Although the emperors influenced how the two religions spread, they weren’t the reasons why they spread. Christianity had already reached most of the empire by the time of Constantine, and Buddhism was already prevalent in southeast and central Asia when Ashoka converted to it.

The Theoria Apophasis host also takes Christianity to task for valuing mere belief over wisdom. Everyone who remembers the parable of the wise man who built his house on a rock while the foolish man built his house on the sand knows that Jesus placed enormous value on wisdom.

“Who Is Wise and Understanding Among You?”

In the epistles, Jesus’s brother James writes, “Who is wise and understanding among you? Let them show it by their good life, by deeds done in the humility that comes from wisdom.”

Nevertheless, Ken Wheeler cites a quote from the neoplatonist Emperor Julian, who said, “There is nothing in your philosophy beyond the one word ‘belief’.” This was never a valid criticism of the Christian faith.

As we’ve seen, Christianity has traditionally valued wisdom and compassion at least as much as belief or faith. It has always encouraged the integration of faith and reason.

Salvation by Faith Comes From Ken’s Hero, Martin Luther

Ironically, the notion of salvation by faith alone or sola fide, is a much more modern concept.
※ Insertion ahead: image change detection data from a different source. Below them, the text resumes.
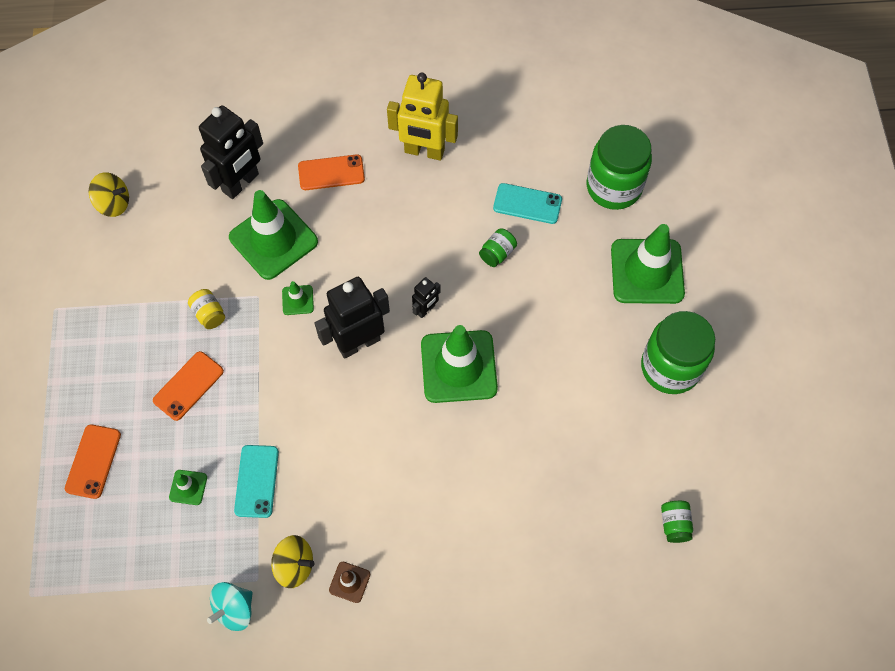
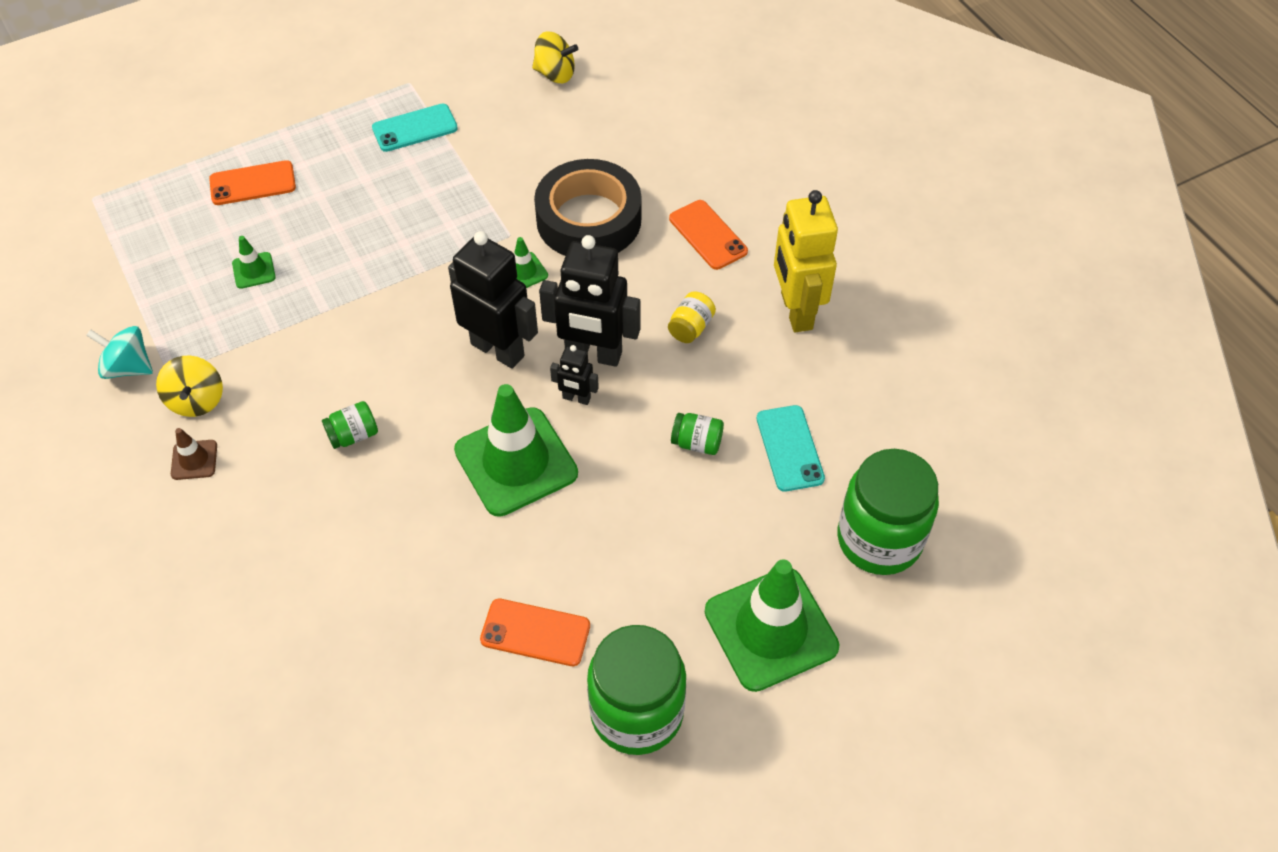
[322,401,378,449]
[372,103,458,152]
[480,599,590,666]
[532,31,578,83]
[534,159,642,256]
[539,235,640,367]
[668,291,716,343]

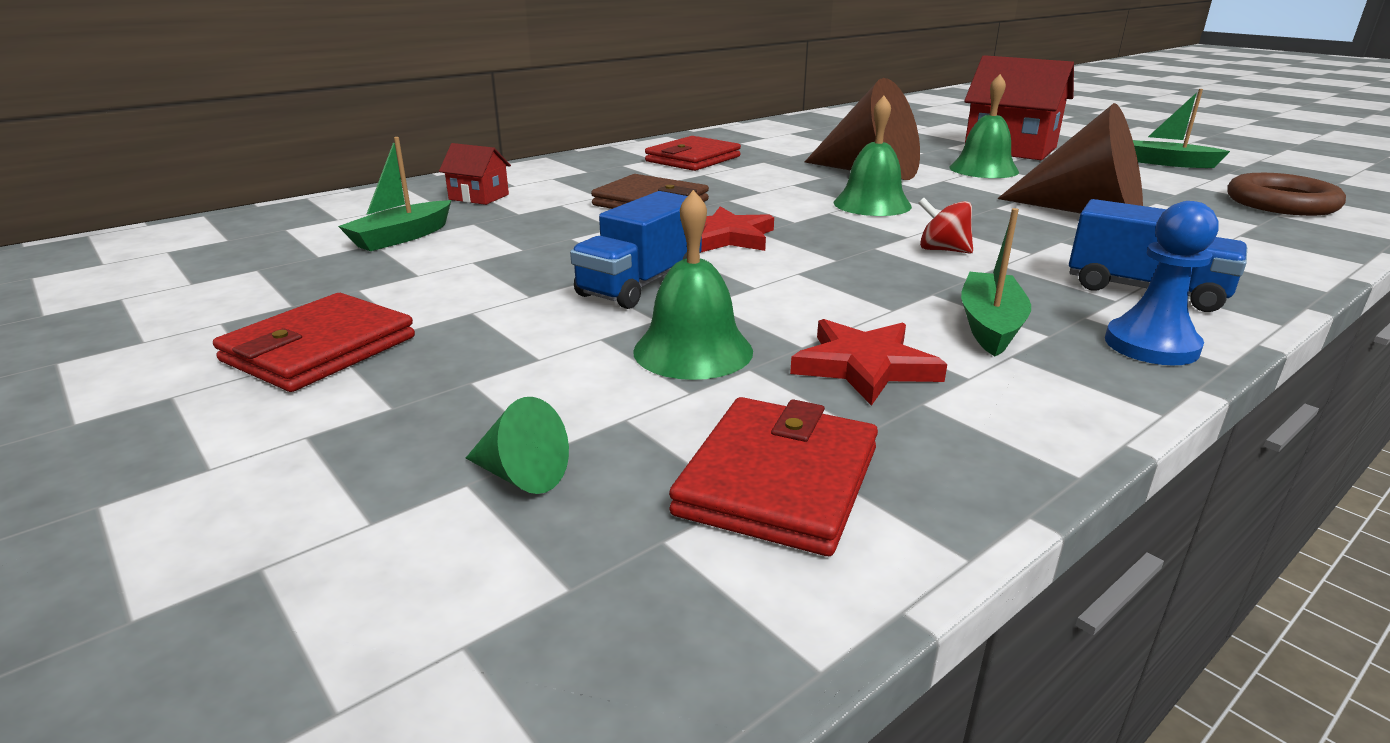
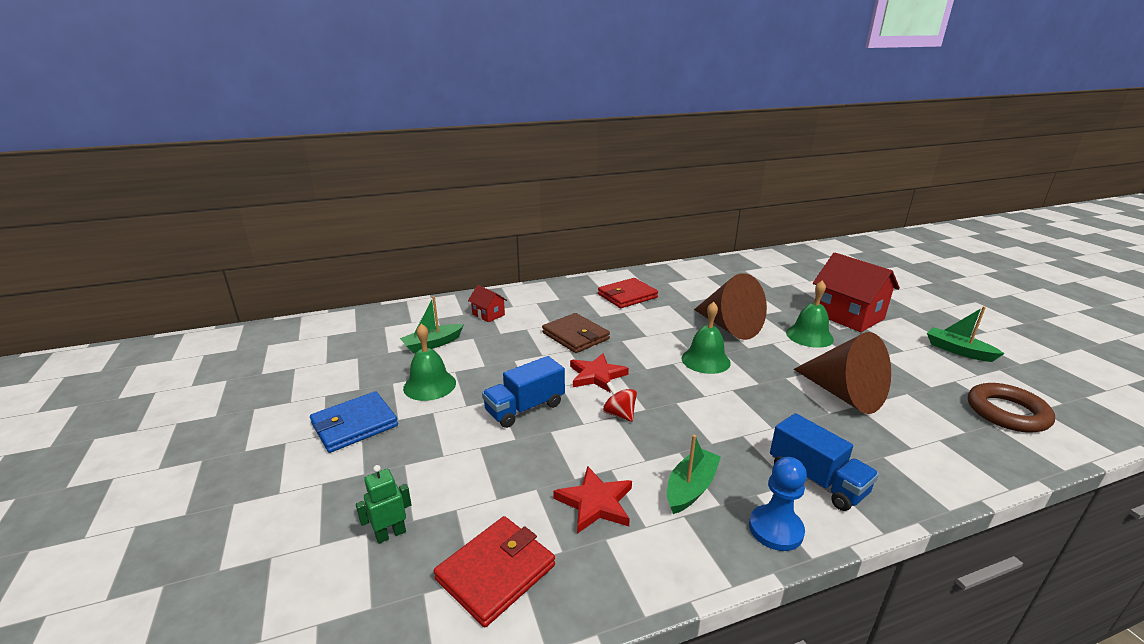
[310,391,398,453]
[356,465,411,544]
[403,324,456,401]
[603,382,637,422]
It originated during the Protestant Reformation with one of the Angry Photographer’s biggest heroes, Martin Luther. It’s also highly contentious within Christianity.

Like all world religions, Christianity and Buddhism are internally diverse. As soon as one says, “Christians believe…” they’re about to make an unfounded generalization.

Christians believe a wide range of things about all of these topics. That’s why there are at least 30,000 Christian denominations throughout the world.

Religions Evolve Over Time and as They Spread

Religions also evolve over time and as they spread to other cultures. That makes it impossible to isolate or identify the “true” or “original” version of Christianity or Buddhism or any other major faith tradition.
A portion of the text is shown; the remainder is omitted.